The article describes the first year of the COTA social network therapy team project with chronic mental patients in Toronto, including details of the program's development and difficulties, a literature review, program objectives and methods. I was particularly impressed by the account of COTA's extremely detailed assessment methods, both initial and ongoing. Program workers are supported by a carefully established support network at work. Interventions take the network as the client, and client encounters usually involve more than the index patient (sometimes, the worker will meet with network members without the index patient). The program aims to increase the "structural solidarity" of client networks; to increase more stable, flexible, and satisfying support systems for chronic patients. Specific goals include the following: Increase the size of the non-kin sector. Create at least two, and preferably more, clusters. Minimize encapsulation of the patient's social network in someone else's network. Increase symmetry or reciprocity of supportive exchanges. Remove or insulate the patient from noxious or dependency-incurring ties. Reinforce existing supportive ties while increasing the range of supportive provisions exchanged therein (e.g. expand from loans of cigarettes and money to information, emotional support, and companionate support). The main strategies utilized include network construction (usually utilizing minimally demanding settings such as patient social clubs), network coaching, and network sessions (small-scale convening of network members).
The COTA program is well-described, and a good illustration of designing a program based on current literature on networks, social support, and mental health. I am looking forward to seeing their outcome data.
---Received from Anne Coppard: Wayslenki, Donald, Lancee, William, and Coppard, Anne. "The clinical use of social networks." Paper presented at the Annual Meeting of the Ontario Psychiatric Association, Toronto, January 22, 1987.

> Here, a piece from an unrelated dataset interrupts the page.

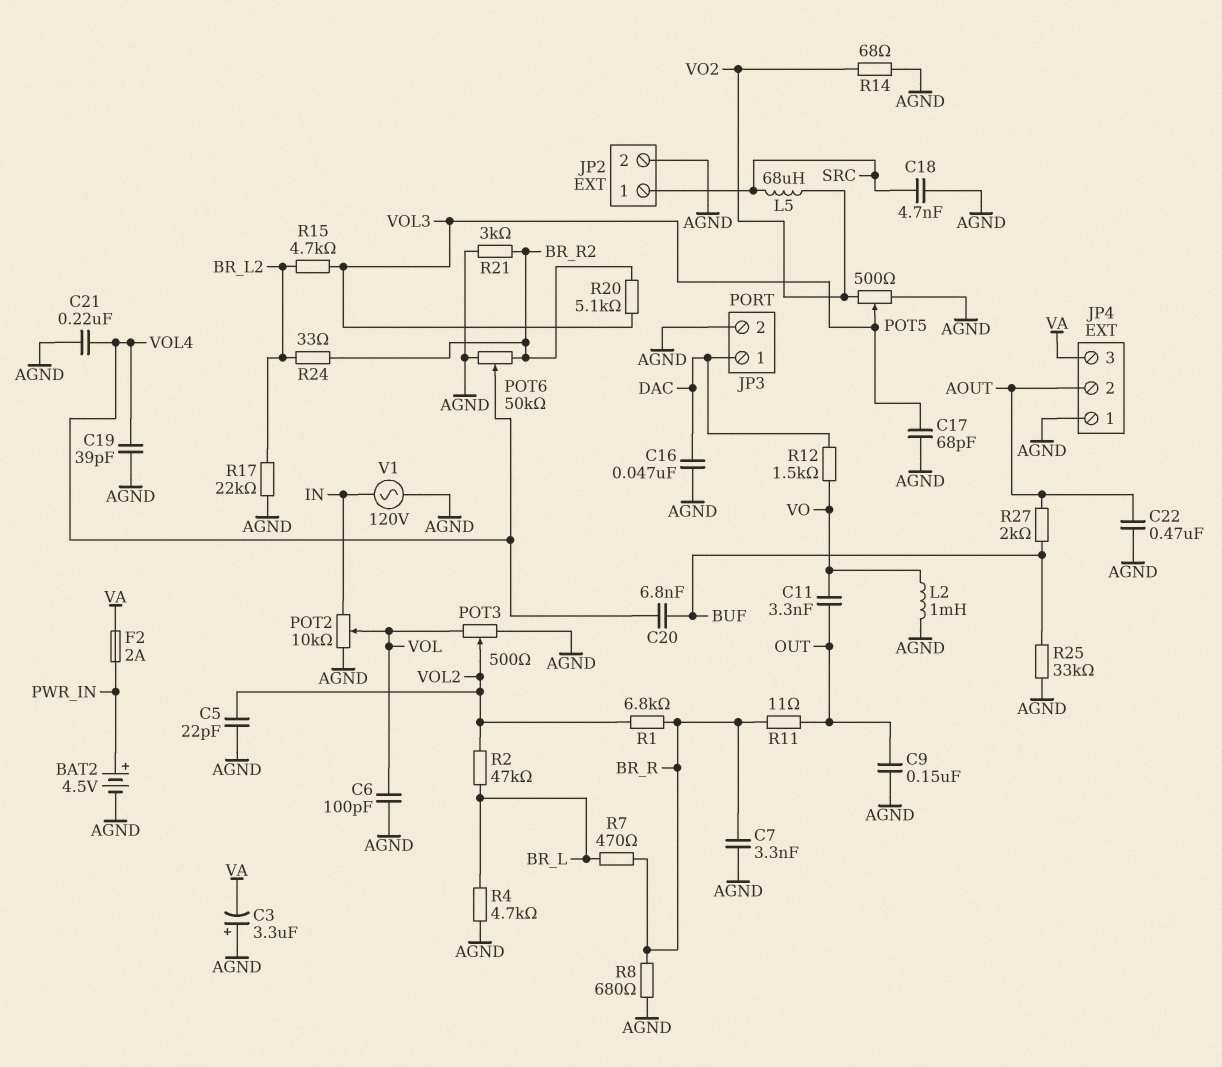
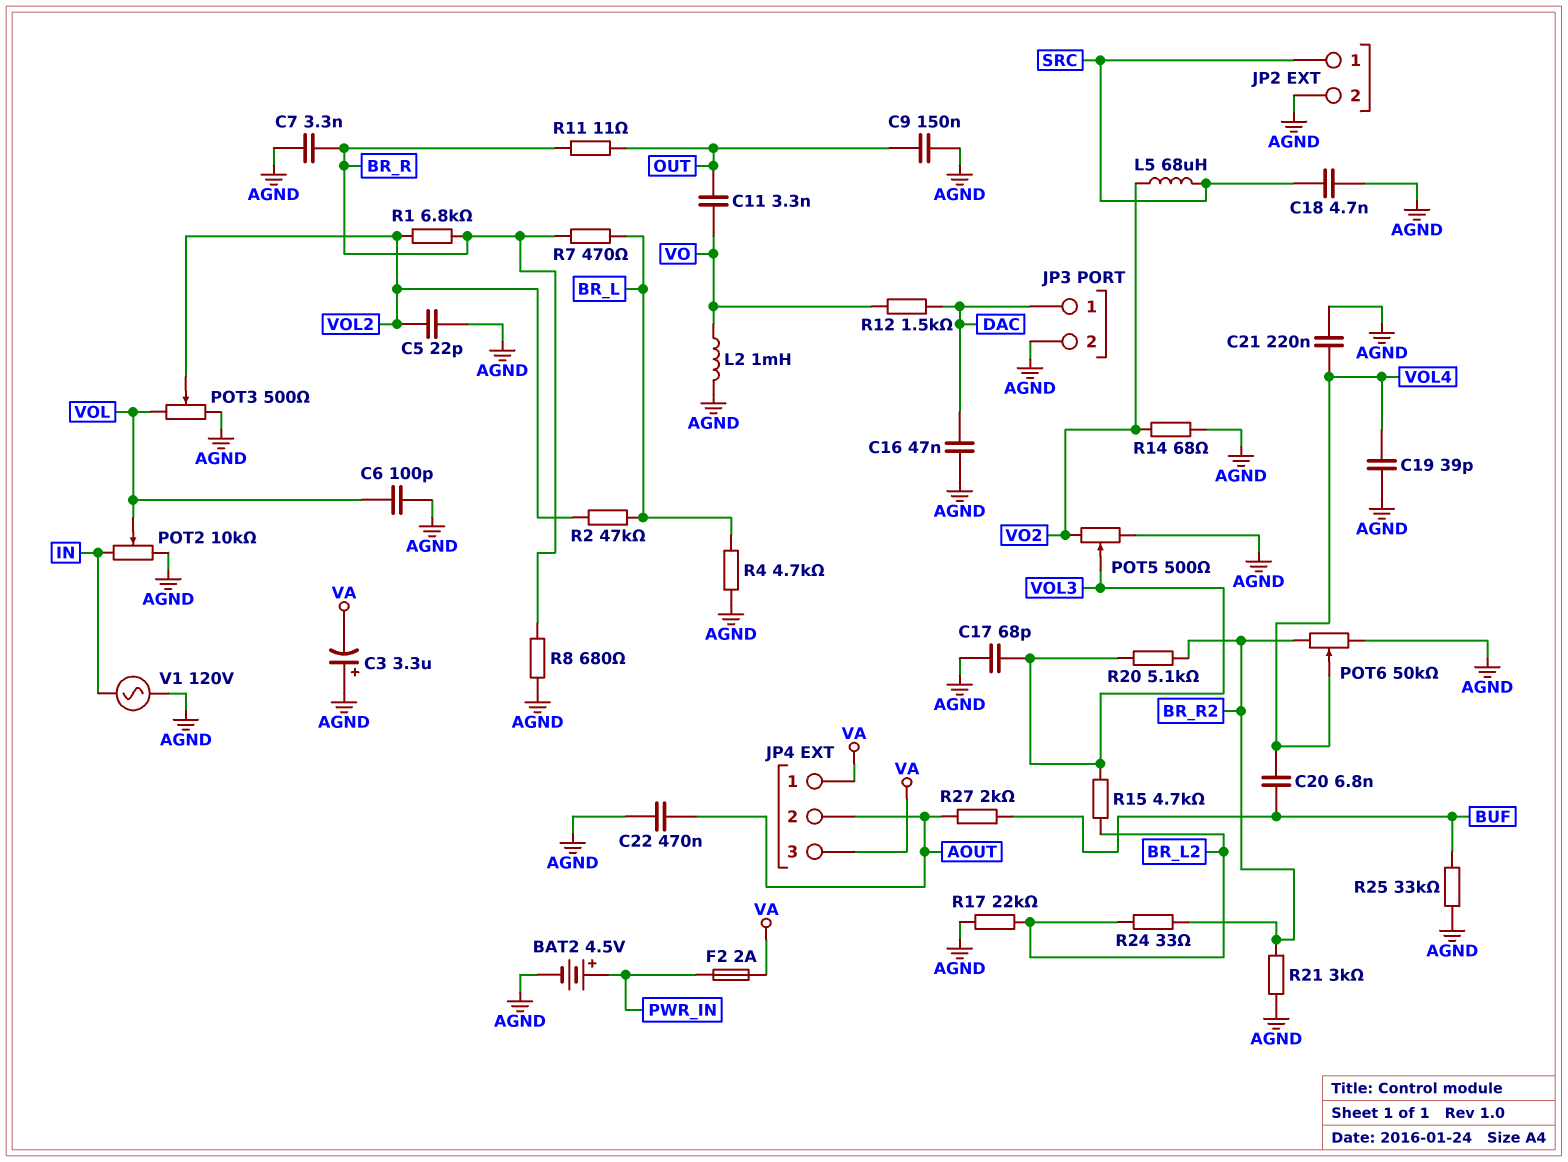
JP4 pin 1: AGND -> VA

This briefer paper again describes the COTA program, and includes some of the data from initial and ongoing assessments of the first 30 clients in the first year. There are no formal outcome data, although they note that 20 of 24 respondents reported more positive than negative changes in their networks. There are lots of intriguing bits of information, much of it confirming common wisdom about the networks of chronic patients. Networks were small, with 50% relatives. Nonkin clusters were small and relatively useless. There were few reciprocal relationships. Clients with affective disorder were less likely to have nonkin clusters. Clients with thought disorders reported no confidants. Illustrating the COTA stance that the network is the client, and their indirect intervention strategies, is the fact that 40% of their contacts were not directly with the patient.
---I received a letter from a British psychologist and family therapist who hopes to spend this summer on sabbatical in North America getting training in social network therapy. I gave him the Mount Tom and Family Networks (Minneapolis) addresses, and promised to notify people through the NETLETTER. If you have a training opportunity to offer, please get in touch with Peter B. Farrell, M.Sc., Muvern Cottage, Wells Road, Latcham, Wedmore, SOMERSET, ENGLAND, BS28 4SB.
---Anne Coppard suggests that Don Lugtig may be interested in a paper by Dr. Eilene L.G. McIntyre, Professor of Social Work, University of Toronto, 246 Bloor Street W., Toronto, Ontario, M5S 1A1, entitled "The child case network project." I haven't seen it myself; it occurs to me that it might also interest Gunnar Forsberg and others working in child welfare.
---The position of Executive Director at Family Networks is open; see the enclosed announcement. Note that the deadline for application is May 15.
---The next NETLETTER will include Gunnar Forsberg's translation of the Table of Contents and Introduction to NATVERKSTERAPI. Again, I am asking colleagues with the connections to help link me with a publisher who might be interested in publishing an English translation.
---NETWORK WORK WITH MULTIPLE PROBLEM FAMILIES IN CRISIS is the preliminary report on child protective work using network strategies conducted near Stockholm by a group including Gunnar Forsberg. I reviewed the report in an earlier issue of NETLETTER. The cost is 49 Swedish Crowns per issue, approximately $8. U.S. I have some copies of the report. You can order single copies from me @ $8 apiece while they last. Larger orders should be addressed to Gunnar Bergvall, Information Councellor, Botkyrka Kommun, Box 510, 147 00 TUMBA, SWEDEN.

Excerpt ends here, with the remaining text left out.